Keshab Mahanta said Shah promised that their requirements would be met with 'in due course' after which the AGP directed Baishya to support the citizenship amendment Bill.

Goswami's contention was that the CAA already repudiated Shah's 'assurances' which the AGP sought 'by hindsight'.

"The Bengali-speaking Hindus will flood Upper and Lower Assam because the Barak Valley they inhabited is saturated. Where is the land? More than 228,000 hectares were lost to flood erosion.

"Tea garden labourers, who came several generations ago, still have no land, so why should we allow these migrants in? The indigenous Assamese population is just 47 per cent and this will further go down. We will lose our language and identity," said Goswami.

However, Keshab Mahanta stressed the move to back the CAA was 'carefully thought out'.

"It's not about keeping our ministries.
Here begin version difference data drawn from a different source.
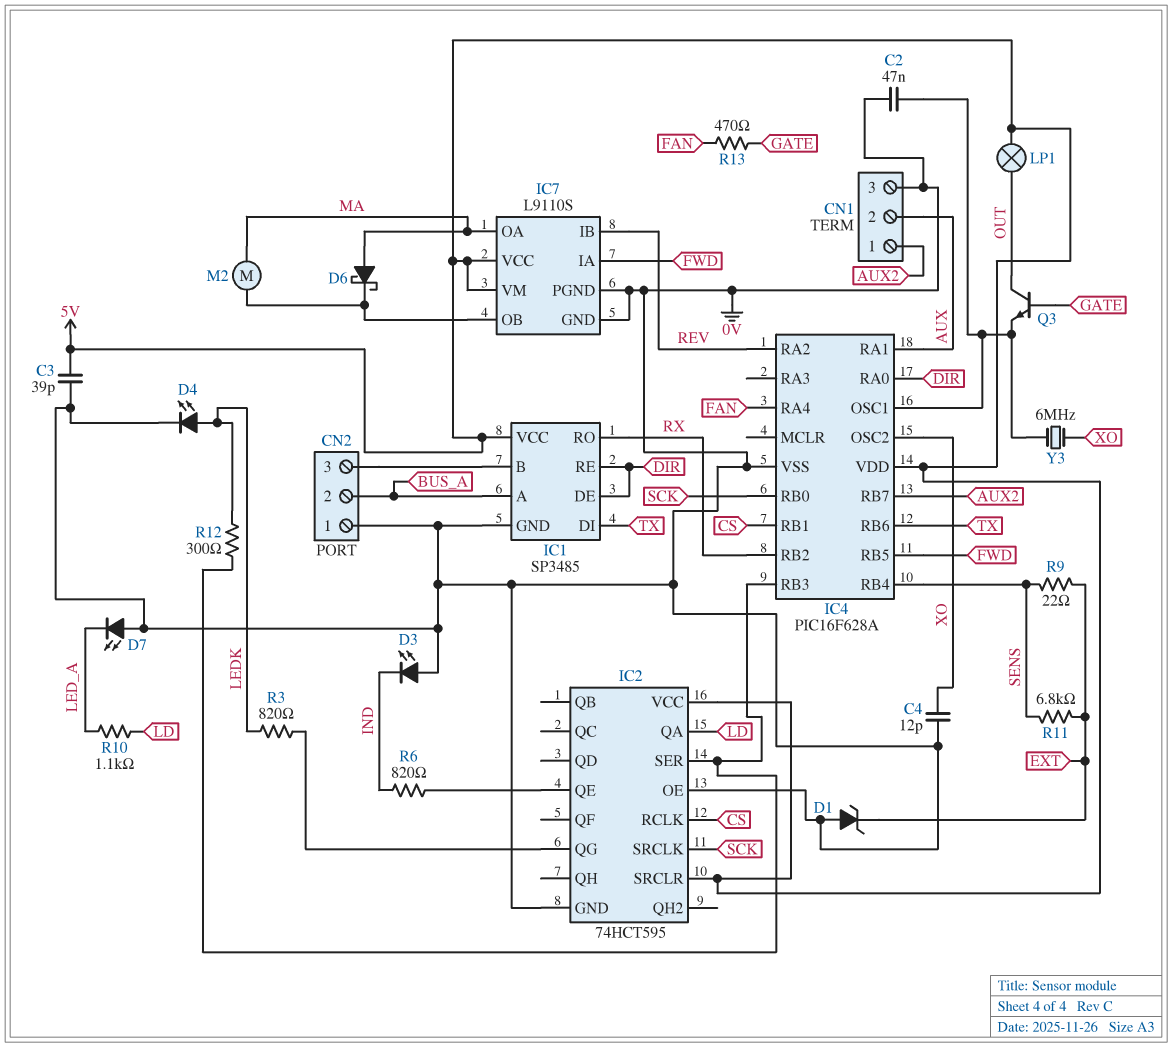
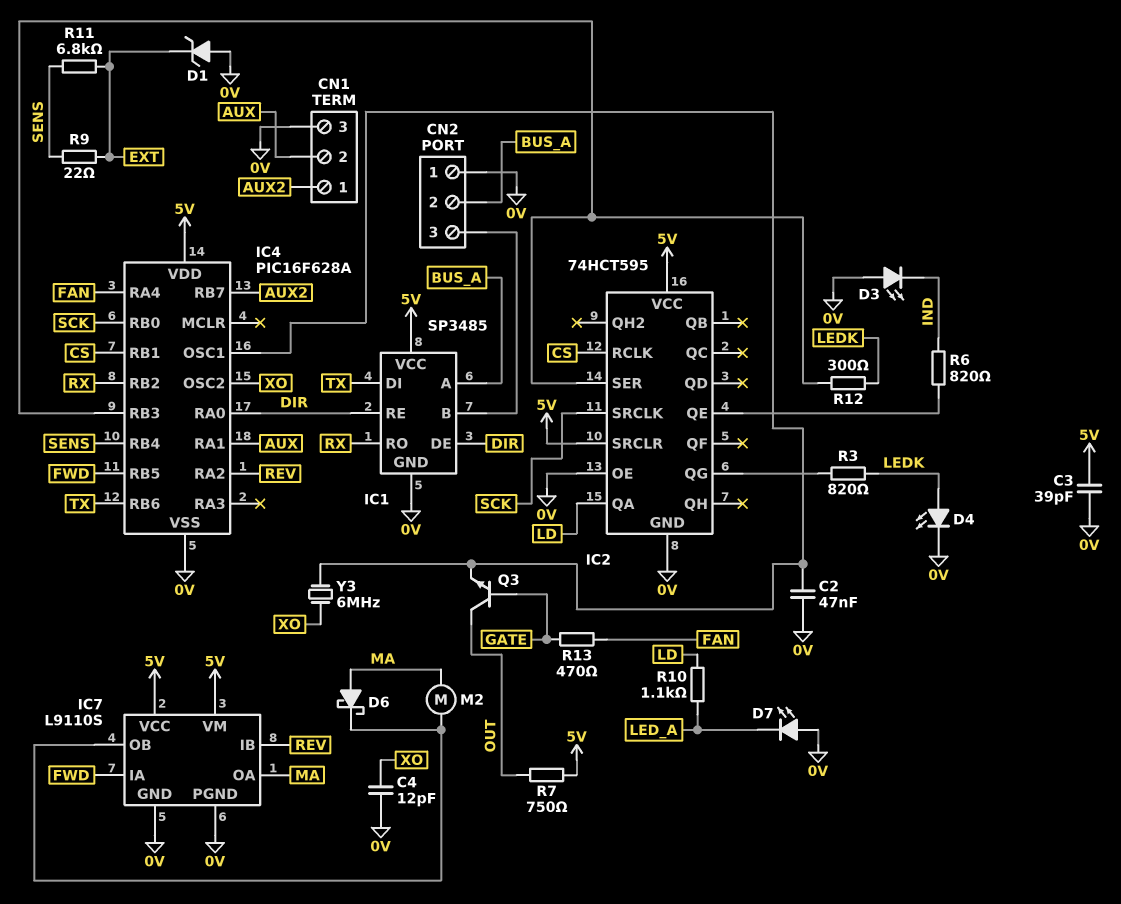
LP1: lamp (5V, OUT) -> none
R7: none -> 750 (5V, OUT)

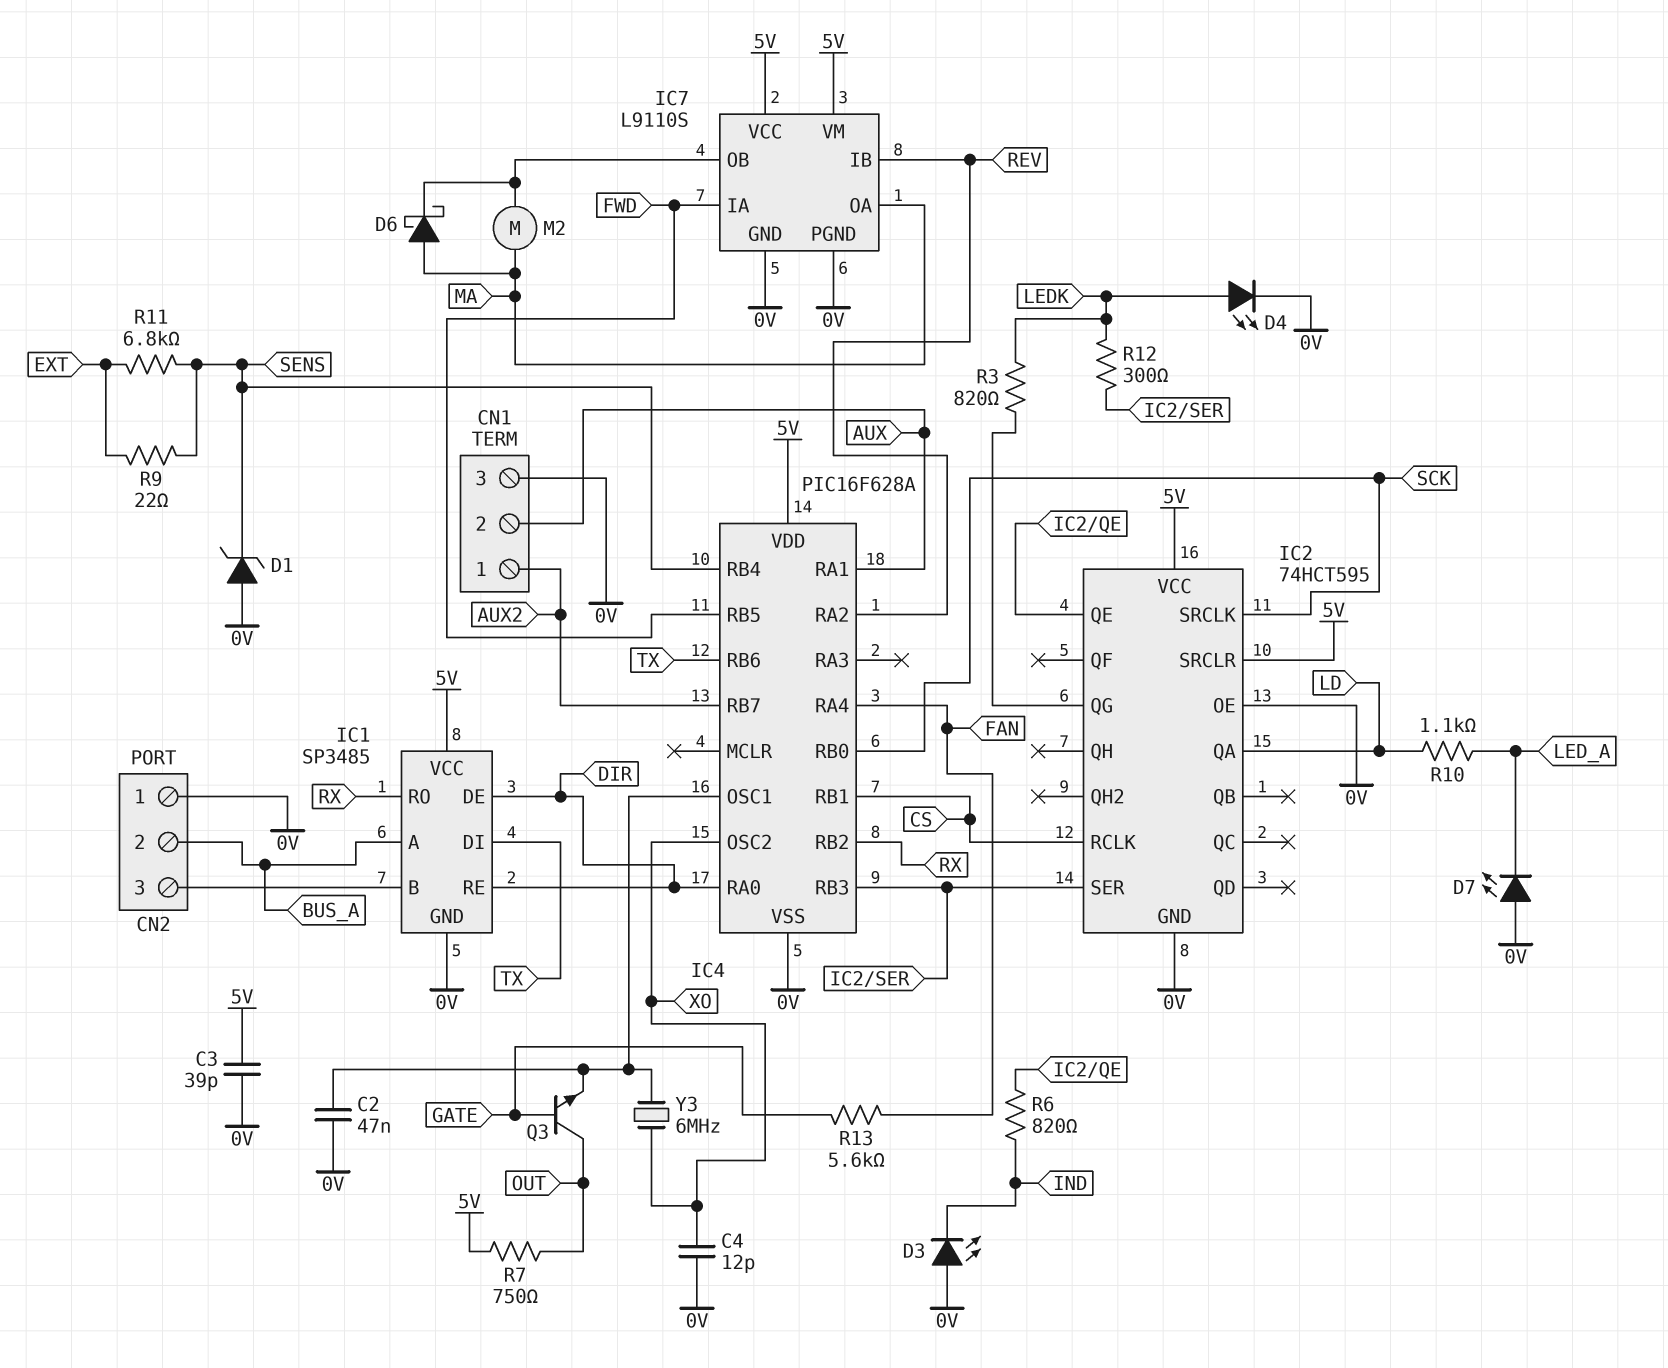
D1: zener (A 0V, K EXT) -> zener (A 0V, K SENS)
R13: 470 (FAN, GATE) -> 5.6k (FAN, GATE)

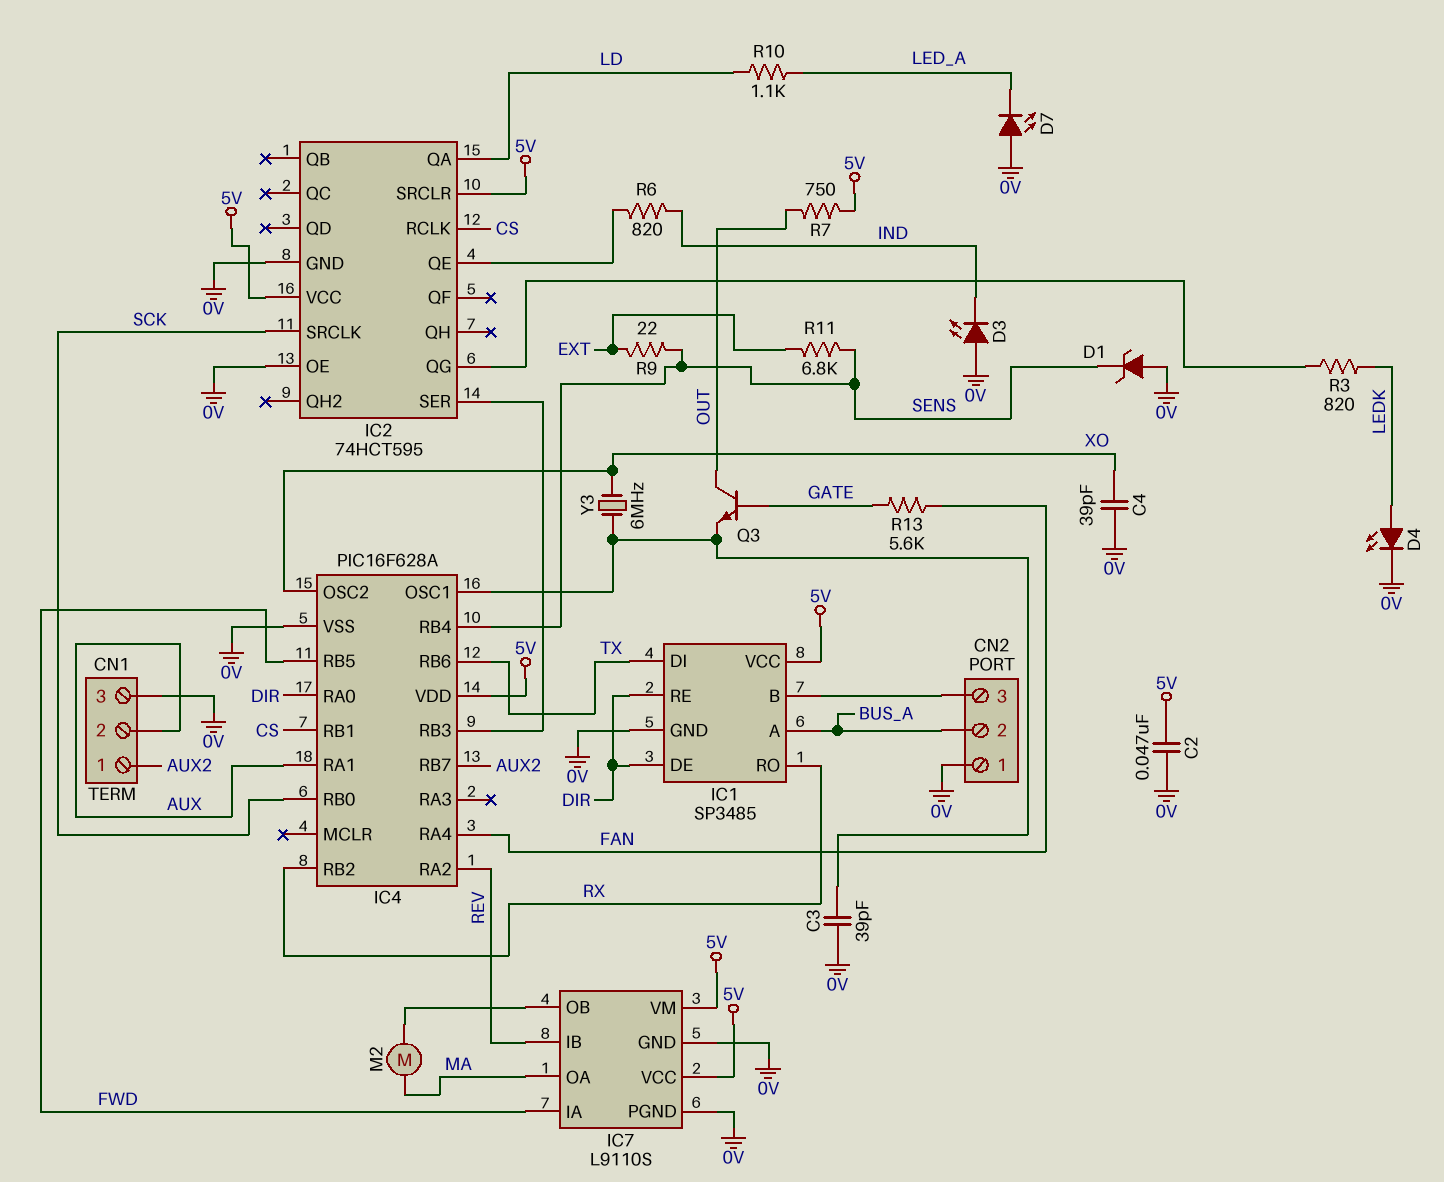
C2: 47nF (0V, IC4/OSC1) -> 47nF (0V, 5V)
C3: 39pF (0V, 5V) -> 39pF (0V, IC4/OSC1)
C4: 12pF (0V, XO) -> 39pF (0V, XO)
D6: schottky (A MA, K IC7/OB) -> none
R12: 300 (IC2/SER, LEDK) -> none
The next election is not too far away (in 2021) and we can easily give up our ministries.

"We felt we have a better say and influence being inside the government than outside," he claimed.

In the 126-member legislature, the BJP has 61 of its own members and 12 of another ally, the Bodo People's Front, and does not need the AGP's 14 MLAs.

Coalition dynamics apart, what took the AGP by surprise were the scale, intensity and, persistence of the protests that engulfed Upper and Lower Assam.

"They were more intense than what we saw at the height of the AASU movement. This was largely leaderless, digitally coordinated and on the ball," said Samujjal Bhattacharya, the AASU's chief adviser.

Afraid of being eased out of the frame, the AASU weighed in, distancing itself from the BJP and the AGP, its progeny.

"Our movement will be non-violent and peaceful but it will continue until the CAA is scrapped," Bhattacharya maintained.

Asked to confirm the report that the AASU would launch another political party, Bhattacharya said, "That will depend on what the people say."

As the AGP -- which moved the Supreme Court to invalidate the CAA after allowing for its passage -- awaits a word from the January 22 hearing, Mahanta said: "We do not want a split. It's important to stay united and show solidarity with the Assamese people against the Centre, the BJP and the CAA."